Earlier this week the Supreme Court issued its decision in Tyson Foods, Inc. v. Bouaphakeo, No. 14-1146, affirming the Eight Circuit’s decision to not disturb a jury verdict against Tyson where the district court permitted the jury to draw an inference of class-wide liability based on representative or statistical evidence.
Before the Court’s decision in Tyson, some lower courts allowed class certification premised on the notion that class-wide liability and damages can be established through a “trial by formula;” that is, where plaintiffs seek to obtain an aggregate damages award for the class by extrapolating from a fictional “average” class member. Moreover, courts appeared conflicted as to whether plaintiffs must be able to show injury to all class members.

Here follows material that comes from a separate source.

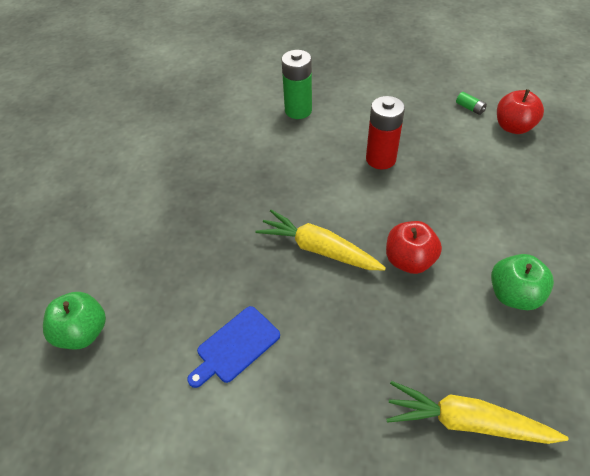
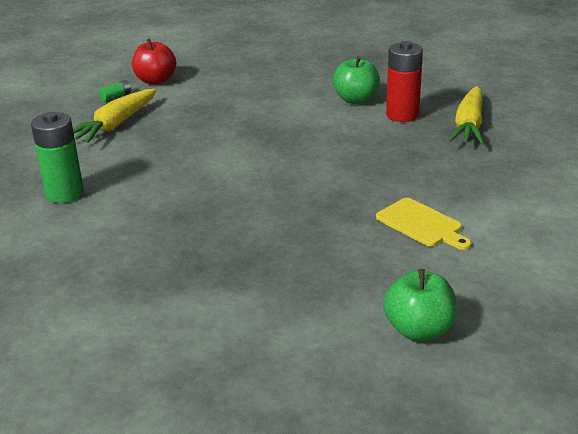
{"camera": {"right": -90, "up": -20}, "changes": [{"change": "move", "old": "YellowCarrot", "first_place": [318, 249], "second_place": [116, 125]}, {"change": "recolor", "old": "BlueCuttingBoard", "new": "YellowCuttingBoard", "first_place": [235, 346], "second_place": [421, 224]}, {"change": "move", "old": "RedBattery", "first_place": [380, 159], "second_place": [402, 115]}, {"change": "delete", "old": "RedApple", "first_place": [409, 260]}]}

The Supreme Court accordingly had granted certiorari in Tyson to decide two questions, namely: (i) whether a court can disregard differences among individual class members and certify a class when plaintiffs employ statistical evidence that assumes all class members are identical; and (ii) whether a court can certify a class that includes members who were not injured.
Respondents in Tyson were employees at Tyson’s meat-processing plant and claimed that Tyson did not pay them appropriately for, among other things, the time they spent donning and doffing personal protective equipment. The employees sought certification as a class under Rule 23 of the Federal Rules of Civil Procedure, as well as a “collective action” under section 216 of the Fair Labor Standard Act (“FLSA”). Although the amount of time that employees spent on donning and doffing and other activities varied, the district court certified both classes, concluding that there were common questions susceptible to class-wide resolution, such as whether the employees’ activities were considered “compensable work” under the FLSA. The district court permitted the employees at trial to prove liability and damages to the class with statistical techniques that assumed that all class members were identical to an “average” employee. After a jury returned a verdict for the employees, the district court entered judgment in their favor.
Tyson appealed, and the Court of Appeals for the Eighth Circuit affirmed the judgment and award below. The Court of Appeals recognized that a verdict for the employees required an inference from their representative proof, but held that such an inference was allowable. The Court of Appeals explained that even though there were differences in the donning and doffing routines of individual employees, certification was appropriate because Tyson had a “specific compensation policy” that applied to all class members. Moreover, the class members worked at the same plant and used similar equipment. Judge Beam dissented, writing, inter alia, that certification was improper and class claims could not be resolved in “one stroke” because of differences among the employees’ activities. The Eighth Circuit declined Tyson’s request for rehearing en banc by a 6-to-5 vote.
The Supreme Court affirmed the Eighth Circuit’s judgment. Justice Kennedy, writing for the majority, endorsed a case-specific approach and reaffirmed existing law, dating back to at least 1946, allowing the use of statistical sampling in wage and hour cases where the employer has failed to keep accurate time records. Specifically, because Tyson had not kept records of time employees spent donning and doffing protective gear as required by FLSA, those employees could rely on statistical evidence to prove the elements of their claims even in an individual suit. The Court implied, if not concluded, that if it was appropriate for one plaintiff to use the study to establish his or her case, then it was an appropriate basis upon which to establish a class-wide claim as well.
Plaintiffs in non-FLSA cases may try to seize on the Tyson opinion in seeking class certification, such as using statistical evidence to support averaging out differences among class members and their purported damages. The Court’s language in Tyson, however, should cut against such arguments. The Court specifically declined to adopt “broad and categorical rules governing the use of representative and statistical evidence in class actions.” Rather, the Court explained that such evidence will still depend on the “purpose for which the sample is being introduced and on the underlying cause of action.” Justice Thomas, writing in dissent, agreed with this point and viewed the majority as creating a “special, relaxed rule authorizing plaintiffs to use otherwise inadequate representative evidence in FLSA-based cases.”
Additionally, the Court’s decision teaches defendants to avoid the critical mistake that Tyson made in the district court when it failed both (i) to mount a Daubert challenge to the admissibility of the employees’ study or (ii) seek to discredit that evidence with rebuttal experts. The Court noted Tyson’s omission, which, in the Court’s view, forced it to assume that the study would have been admissible as evidence of each individual’s actual time worked. (The study was arguably vulnerable to a Daubert attack because it demonstrated that some employees spent much longer donning and doffing than other employees.)
The Court declined to rule on the second question of whether a class may be certified if it contains members who were not injured because the question was premature, explaining that the damages award had not yet been disbursed. Justice Roberts wrote separately, however, to explain that the district court could likely not fashion a method for awarding damages only to those class members who suffered an actual injury.